Le piercing sur la langue s’impose peu à peu chez les jeunes en RDC, notamment dans les centres urbains du Nord-Kivu. 

Porté comme signe d’originalité ou d’expression personnelle, il s’affiche de plus en plus sur les réseaux sociaux.

Mais cette pratique ne laisse personne indifférent : Entre préoccupations médicales, condamnations religieuses, interprétations spirituelles et inquiétudes familiales ; les avis divergent.

Un phénomène qui divise surtout dans le milieu religieux

Une enquête menée auprès de dix jeunes, âgés de 19 à 25 ans, dans les villes d’Oicha, Beni, Butembo et Kasindi, met en lumière la diversité d’opinions autour de cette tendance.

Salama Kathaliko, l’une des participantes, alerte sur les risques : « Ça n'a pas d'importance ou ça peut affecter les vaisseaux de la langue et les nerfs de la langue ; puis entraîner une perte de sensations et de goût », explique-t-elle.

Les professionnels de santé rappellent en effet les dangers possibles que sont les infections, les hémorragies, les lésions nerveuses, la perte partielle du goût et, dans les cas extrêmes, l’obstruction respiratoire liée au gonflement de la langue.

Dans un tout autre registre, les milieux religieux se montrent fermes.

À Beni, un pasteur pentecôtiste qualifie cette pratique de rébellion spirituelle : « La langue est un organe sacré, destiné à bénir et non à être perforé pour suivre la mode.
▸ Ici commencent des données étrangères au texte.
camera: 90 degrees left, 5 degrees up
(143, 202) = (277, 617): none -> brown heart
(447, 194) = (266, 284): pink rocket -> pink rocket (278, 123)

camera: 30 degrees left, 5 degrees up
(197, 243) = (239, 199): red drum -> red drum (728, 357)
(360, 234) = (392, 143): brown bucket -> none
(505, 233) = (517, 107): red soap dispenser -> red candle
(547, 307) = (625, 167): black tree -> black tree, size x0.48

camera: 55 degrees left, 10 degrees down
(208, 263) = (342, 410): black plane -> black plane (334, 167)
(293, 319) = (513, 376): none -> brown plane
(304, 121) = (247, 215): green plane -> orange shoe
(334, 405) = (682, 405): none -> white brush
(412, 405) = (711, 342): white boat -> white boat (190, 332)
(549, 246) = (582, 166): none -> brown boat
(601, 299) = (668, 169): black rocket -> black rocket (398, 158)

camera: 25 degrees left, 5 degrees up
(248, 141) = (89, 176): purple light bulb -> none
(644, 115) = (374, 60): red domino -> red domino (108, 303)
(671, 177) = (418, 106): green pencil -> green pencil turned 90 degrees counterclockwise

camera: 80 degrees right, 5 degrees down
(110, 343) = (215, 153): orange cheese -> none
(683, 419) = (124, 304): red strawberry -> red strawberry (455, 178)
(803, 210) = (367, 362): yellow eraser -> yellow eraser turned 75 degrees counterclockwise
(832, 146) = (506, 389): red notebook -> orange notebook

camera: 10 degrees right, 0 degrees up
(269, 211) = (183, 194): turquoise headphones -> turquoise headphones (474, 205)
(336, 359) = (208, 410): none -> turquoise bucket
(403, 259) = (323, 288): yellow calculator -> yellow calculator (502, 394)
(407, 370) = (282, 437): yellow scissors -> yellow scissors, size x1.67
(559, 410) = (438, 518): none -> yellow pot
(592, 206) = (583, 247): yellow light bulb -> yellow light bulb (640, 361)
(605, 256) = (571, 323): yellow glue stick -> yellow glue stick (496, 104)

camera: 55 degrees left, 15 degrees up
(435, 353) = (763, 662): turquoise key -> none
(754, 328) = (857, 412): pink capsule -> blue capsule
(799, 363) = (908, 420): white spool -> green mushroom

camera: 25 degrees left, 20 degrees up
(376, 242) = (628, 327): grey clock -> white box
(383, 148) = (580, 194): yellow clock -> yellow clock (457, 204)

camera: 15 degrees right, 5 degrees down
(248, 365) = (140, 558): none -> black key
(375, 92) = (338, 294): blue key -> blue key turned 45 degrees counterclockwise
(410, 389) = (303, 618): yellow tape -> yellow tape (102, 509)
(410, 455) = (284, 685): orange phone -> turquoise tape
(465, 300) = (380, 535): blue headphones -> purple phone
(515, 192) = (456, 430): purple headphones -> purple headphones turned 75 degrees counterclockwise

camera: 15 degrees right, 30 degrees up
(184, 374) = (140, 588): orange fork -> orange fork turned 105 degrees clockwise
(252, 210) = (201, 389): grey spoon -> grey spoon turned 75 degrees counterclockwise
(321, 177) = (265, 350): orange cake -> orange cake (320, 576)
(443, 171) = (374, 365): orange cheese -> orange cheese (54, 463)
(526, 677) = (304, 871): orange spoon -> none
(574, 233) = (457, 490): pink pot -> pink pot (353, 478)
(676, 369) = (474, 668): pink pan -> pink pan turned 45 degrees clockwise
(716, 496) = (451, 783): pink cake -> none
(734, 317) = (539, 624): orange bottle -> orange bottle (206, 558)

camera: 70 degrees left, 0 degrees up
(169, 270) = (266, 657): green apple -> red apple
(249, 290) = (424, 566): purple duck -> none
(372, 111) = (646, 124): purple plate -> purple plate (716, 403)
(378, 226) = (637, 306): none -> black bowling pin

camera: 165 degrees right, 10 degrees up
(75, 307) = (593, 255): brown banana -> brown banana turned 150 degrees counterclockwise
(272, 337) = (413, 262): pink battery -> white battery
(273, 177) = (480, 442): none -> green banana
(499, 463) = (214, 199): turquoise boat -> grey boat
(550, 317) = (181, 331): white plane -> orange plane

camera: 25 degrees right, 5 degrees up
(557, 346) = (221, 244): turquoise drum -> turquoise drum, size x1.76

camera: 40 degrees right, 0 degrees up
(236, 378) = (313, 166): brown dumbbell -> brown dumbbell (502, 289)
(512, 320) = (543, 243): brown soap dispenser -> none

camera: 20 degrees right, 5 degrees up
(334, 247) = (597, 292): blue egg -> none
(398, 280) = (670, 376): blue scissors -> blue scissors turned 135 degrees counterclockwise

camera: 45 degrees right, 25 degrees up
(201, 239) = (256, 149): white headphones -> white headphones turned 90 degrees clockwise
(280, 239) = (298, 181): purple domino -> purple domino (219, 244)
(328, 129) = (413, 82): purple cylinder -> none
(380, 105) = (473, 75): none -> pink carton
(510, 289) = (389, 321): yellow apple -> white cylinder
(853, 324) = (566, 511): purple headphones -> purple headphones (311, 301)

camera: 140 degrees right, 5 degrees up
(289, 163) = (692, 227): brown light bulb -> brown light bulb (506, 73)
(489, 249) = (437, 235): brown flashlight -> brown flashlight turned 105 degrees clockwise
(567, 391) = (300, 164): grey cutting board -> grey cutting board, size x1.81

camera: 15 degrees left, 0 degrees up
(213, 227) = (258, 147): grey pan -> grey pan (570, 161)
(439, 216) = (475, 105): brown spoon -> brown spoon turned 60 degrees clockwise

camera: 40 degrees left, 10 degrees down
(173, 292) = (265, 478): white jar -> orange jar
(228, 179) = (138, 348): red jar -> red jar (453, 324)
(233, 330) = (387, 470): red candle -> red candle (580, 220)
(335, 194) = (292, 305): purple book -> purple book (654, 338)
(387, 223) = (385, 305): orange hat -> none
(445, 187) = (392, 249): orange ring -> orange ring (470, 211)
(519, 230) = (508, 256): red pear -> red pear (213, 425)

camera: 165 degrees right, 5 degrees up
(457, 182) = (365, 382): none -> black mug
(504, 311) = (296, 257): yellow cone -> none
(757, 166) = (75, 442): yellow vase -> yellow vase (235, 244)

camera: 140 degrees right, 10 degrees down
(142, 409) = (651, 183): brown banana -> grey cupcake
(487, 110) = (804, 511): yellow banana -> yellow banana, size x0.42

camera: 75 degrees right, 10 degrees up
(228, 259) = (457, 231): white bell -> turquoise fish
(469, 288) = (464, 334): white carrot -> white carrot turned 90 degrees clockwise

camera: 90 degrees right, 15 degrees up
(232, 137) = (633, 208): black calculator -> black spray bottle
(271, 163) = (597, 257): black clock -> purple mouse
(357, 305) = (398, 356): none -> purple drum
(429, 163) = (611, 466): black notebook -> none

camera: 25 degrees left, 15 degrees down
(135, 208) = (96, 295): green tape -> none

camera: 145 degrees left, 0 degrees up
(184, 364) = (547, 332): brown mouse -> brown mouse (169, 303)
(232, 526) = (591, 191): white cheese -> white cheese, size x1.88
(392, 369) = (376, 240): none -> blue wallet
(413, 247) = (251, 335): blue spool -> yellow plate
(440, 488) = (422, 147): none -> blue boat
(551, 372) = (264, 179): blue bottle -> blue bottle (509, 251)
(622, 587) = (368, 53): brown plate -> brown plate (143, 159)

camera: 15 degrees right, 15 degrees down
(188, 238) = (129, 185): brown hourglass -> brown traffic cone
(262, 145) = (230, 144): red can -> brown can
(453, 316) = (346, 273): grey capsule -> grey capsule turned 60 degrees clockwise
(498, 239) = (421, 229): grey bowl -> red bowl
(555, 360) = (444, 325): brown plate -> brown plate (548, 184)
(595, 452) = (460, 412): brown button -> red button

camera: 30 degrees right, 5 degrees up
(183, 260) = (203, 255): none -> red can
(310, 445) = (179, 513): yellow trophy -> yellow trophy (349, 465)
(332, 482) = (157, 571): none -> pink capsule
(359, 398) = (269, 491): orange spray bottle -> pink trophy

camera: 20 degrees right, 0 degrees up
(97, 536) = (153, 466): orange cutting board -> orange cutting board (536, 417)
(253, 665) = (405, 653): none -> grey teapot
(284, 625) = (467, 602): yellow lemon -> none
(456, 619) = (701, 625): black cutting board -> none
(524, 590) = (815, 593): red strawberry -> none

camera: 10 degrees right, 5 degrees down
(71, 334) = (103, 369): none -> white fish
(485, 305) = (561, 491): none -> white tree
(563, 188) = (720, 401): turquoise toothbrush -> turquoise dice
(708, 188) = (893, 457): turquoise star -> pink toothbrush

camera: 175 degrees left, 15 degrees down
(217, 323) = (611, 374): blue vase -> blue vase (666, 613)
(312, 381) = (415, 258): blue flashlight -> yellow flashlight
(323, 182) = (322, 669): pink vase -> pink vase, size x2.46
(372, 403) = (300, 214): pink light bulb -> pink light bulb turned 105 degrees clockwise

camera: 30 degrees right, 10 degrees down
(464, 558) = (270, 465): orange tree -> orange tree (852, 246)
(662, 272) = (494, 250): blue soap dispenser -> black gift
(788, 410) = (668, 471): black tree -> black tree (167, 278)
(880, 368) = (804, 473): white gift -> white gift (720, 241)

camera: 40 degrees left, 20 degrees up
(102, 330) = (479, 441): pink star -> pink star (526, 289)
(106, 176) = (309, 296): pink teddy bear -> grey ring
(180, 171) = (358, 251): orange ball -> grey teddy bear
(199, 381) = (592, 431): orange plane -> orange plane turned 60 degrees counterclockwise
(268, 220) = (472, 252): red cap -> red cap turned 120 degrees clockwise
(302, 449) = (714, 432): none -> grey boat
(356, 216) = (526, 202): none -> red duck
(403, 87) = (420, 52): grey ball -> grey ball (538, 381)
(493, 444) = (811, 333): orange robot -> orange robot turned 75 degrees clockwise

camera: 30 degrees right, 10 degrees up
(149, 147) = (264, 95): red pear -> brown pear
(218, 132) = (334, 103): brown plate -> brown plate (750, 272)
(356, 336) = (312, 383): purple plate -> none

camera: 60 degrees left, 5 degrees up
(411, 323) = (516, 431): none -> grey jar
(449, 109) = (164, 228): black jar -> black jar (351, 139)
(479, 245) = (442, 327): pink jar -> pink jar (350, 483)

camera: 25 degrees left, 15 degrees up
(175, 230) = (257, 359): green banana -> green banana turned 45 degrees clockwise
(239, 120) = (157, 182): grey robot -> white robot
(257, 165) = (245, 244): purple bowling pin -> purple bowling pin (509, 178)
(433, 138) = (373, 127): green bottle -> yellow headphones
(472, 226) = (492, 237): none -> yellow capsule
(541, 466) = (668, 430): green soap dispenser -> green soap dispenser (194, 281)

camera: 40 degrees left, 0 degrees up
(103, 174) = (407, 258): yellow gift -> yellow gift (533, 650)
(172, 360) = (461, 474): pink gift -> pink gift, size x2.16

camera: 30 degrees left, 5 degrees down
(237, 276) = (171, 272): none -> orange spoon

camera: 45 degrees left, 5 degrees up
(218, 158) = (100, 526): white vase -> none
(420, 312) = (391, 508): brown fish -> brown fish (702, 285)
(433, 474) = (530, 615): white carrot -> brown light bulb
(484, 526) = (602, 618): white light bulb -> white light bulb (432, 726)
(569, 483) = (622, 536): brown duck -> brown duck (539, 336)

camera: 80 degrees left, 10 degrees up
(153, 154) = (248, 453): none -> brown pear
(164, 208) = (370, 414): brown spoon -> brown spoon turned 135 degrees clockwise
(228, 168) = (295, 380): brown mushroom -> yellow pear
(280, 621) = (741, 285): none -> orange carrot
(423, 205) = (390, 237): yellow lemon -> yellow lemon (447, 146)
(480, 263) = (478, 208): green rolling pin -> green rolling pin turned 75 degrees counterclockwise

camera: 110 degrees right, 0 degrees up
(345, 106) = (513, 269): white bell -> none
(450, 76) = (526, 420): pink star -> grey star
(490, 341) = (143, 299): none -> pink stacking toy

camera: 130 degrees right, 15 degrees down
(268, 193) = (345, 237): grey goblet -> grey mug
Derrière, il y a souvent un esprit de rébellion », lance-t-il soutenant que le piercing « viole l’intégrité du corps, considéré comme le temple de Dieu. »

Symbole spirituel et tabou social

Pour certains spiritualistes, la signification est différente. L’un d’eux évoque une dimension ésotérique : « Pour certains, c’est un sceau énergétique qui renforce la parole. Mais c’est aussi une porte ouverte aux forces que l’on ne maîtrise pas. Dans certaines traditions, ça sert de protection, dans d’autres, c’est un signe d’initiation », avance un spiritualiste ayant requis l’anonymat.

Dans les familles, en revanche, les inquiétudes se concentrent sur l’image et la réputation.

Un parent interrogé à Kasindi déplore : « Chez nous, ça donne une mauvaise réputation. On craint aussi que ça blesse la langue ou entraîne des infections. »

L’avis des jeunes

Parmi les dix personnes interrogées, cinq jeunes femmes se sont exprimées plus longuement. Josiane, 21 ans, de Beni, estime qu’il s’agit avant tout d’une affirmation personnelle : « C’est juste une façon d’exprimer ma personnalité. Si c’est bien fait et bien entretenu, il n’y a pas de problème », déclare-t-elle.

D’autres se montrent plus prudentes ; Merveille, 19 ans depuis Oicha, dit avoir renoncé après avoir vu une amie souffrir d’une infection.

Prisca, 24 ans à Butembo, explique attendre l’accord de son futur mari, tandis que Ruth, 22 ans à Kasindi, rejette l’idée, associée selon elle à une « mauvaise réputation ».

Agnès, 25 ans à Beni, dit en porter un depuis un an, sans complication, mais souligne l’importance d’une hygiène rigoureuse.

Une pratique au carrefour des regards

L’enquête met en évidence que le piercing sur la langue dépasse la simple esthétique : il soulève des enjeux médicaux, spirituels, sociaux et identitaires.

Symbole de liberté pour certains, signe de transgression pour d’autres, ; le piercing continue d’alimenter les débats dans les rues et dans les réseaux sociaux.

En définitive, chaque choix se fait à la croisée de la mode, des croyances et du regard des autres, confirmant que ce phénomène reste loin d’être anodin dans la société congolaise actuelle.